Shaken but relieved, he returned to Munich, where he continued to drift along. He would later claim that during this period in Munich he made a study of Marxism, but he participated in no organized political activity; he joined no party or political association, and there is scant evidence that he actually read Marx. At any rate, as he later acknowledged, he read to confirm his views, not to learn. He was apparently content to live the life of a beer hall intellectual, a café radical, haranguing anyone who would listen to his views on the mounting threats to Germany. Still directionless, he was living day to day, treading water, with no plan, no career, and no future.

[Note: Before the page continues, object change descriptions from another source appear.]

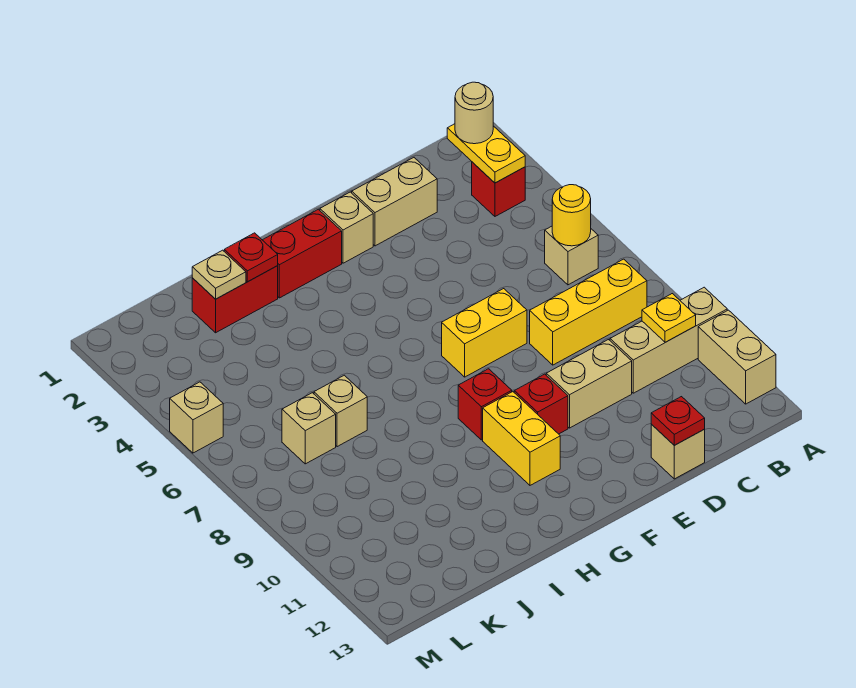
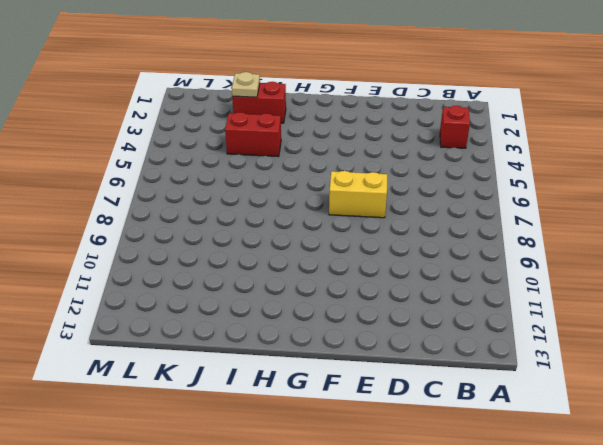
red brick I4:J4 level 1 -> red brick G2:H2 level 1
none -> tan brick A10:C10 level 1
none -> tan brick A11:A12 level 1
none -> tan brick B6 level 1

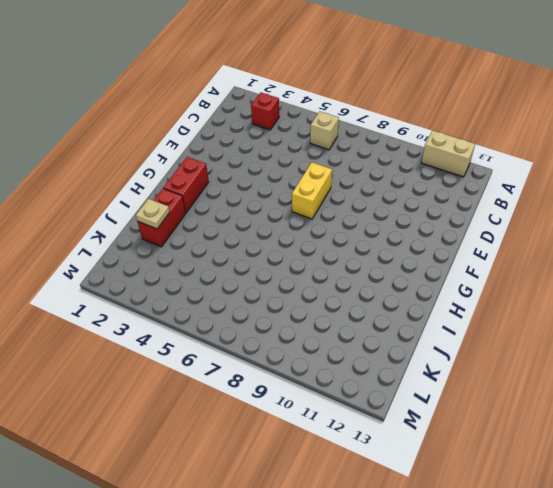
none -> tan brick A10:C10 level 1
none -> yellow brick B8:D8 level 1
none -> tan brick D2:E2 level 1

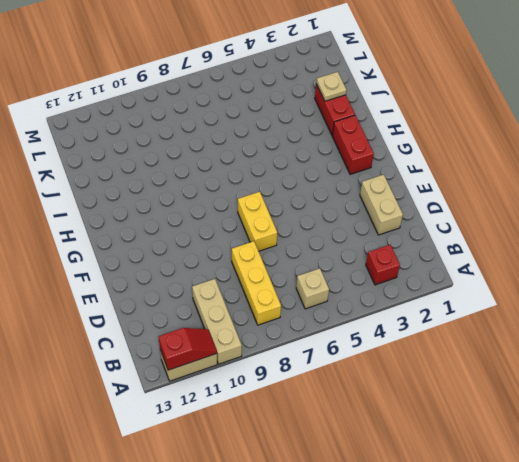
red slope A11:A12 level 2 top 12 -> none
none -> tan brick D10:E10 level 1
none -> tan brick D13 level 1
none -> tan brick F2 level 1

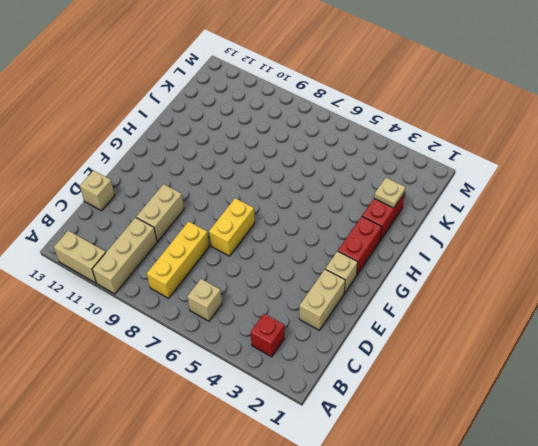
none -> red brick F10 level 1
none -> red brick G9 level 1
none -> yellow brick G10:G11 level 1

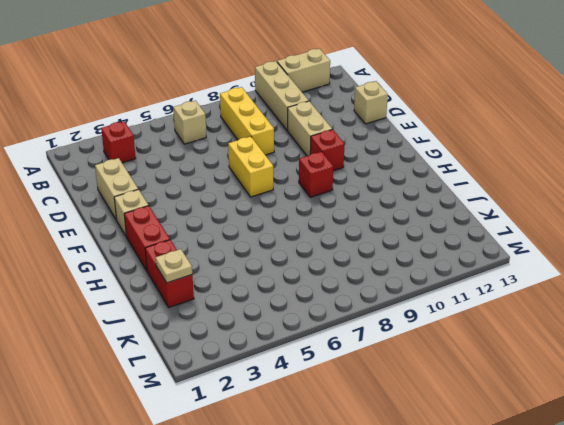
none -> yellow brick G10:G11 level 1
none -> tan brick J7 level 1
none -> tan brick K7 level 1

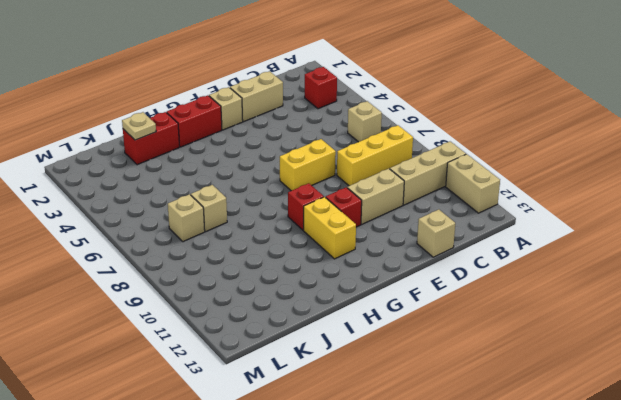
none -> tan brick M5 level 1
none -> yellow plate B2:B3 level 2
none -> yellow round brick B6 level 2

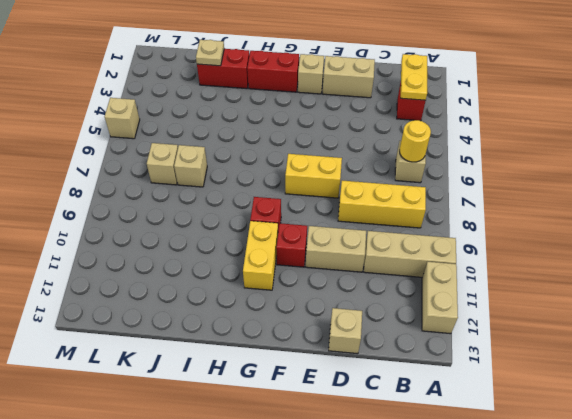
none -> yellow plate B10 level 2
none -> red plate D13 level 2
none -> red plate I2 level 2

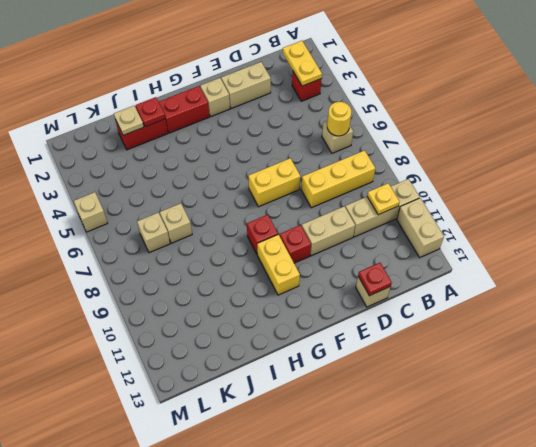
none -> tan round brick B2 level 3

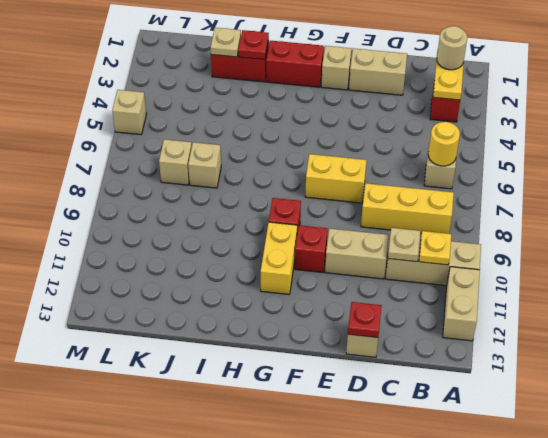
tan plate C10 level 2 -> none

In Munich, as i
n Vienna, he remained a nonentity, a mere shadow.
Then came the war.
August 2, 1914, the day after war was declared, found a twenty-five-year-old Hitler in the cheering throng gathered on the Odeonsplatz, waving his hat in jubilation, singing “Deutschland über Alles” and “Die Wacht am Rhein.” It was, he later wrote, the happiest day of his life. “To me, those hours seemed like a release from the painful feelings of my youth. . . . Overpowered by stormy enthusiasm, I fell down on my knees and thanked Heaven from an overflowing heart for granting me the good fortune of being permitted to live at this time.” The country was swept up in a typhoon of patriotic enthusiasm. Schoolboys rushed to the colors; married men enlisted; jubilant civilians reveled in the streets, as if suddenly released from years of pent-up tension. The Kaiser issued a dramatic call for national unity, a Burgfrieden or political truce, summoning all Germans to put aside their deep social and political differences while the enemy was at the gates. From this day forward, he declared, he would no longer recognize parties; he would recognize only Germans. Even the Social Democratic Party (SPD), a party with an ostensibly radical Marxist platform and an implacable critic of the government, overcame its pacifist scruples and joined the war effort. This was a major victory for the regime, which viewed the Social Democrats as dangerous subversives determined to undermine the capitalist system and the conservative political order with it. Between 1890 and the outbreak of war, the SPD had become the largest, most energetic party in the Reich, relentlessly pressing for fundamental political and social reforms. Like all socialist parties in Europe, it was also officially pacifist. But in the “spirit of 1914,” the bitterly divisive social and political issues that had rent the country for decades seemed swept beneath the surface as the nation girded for war.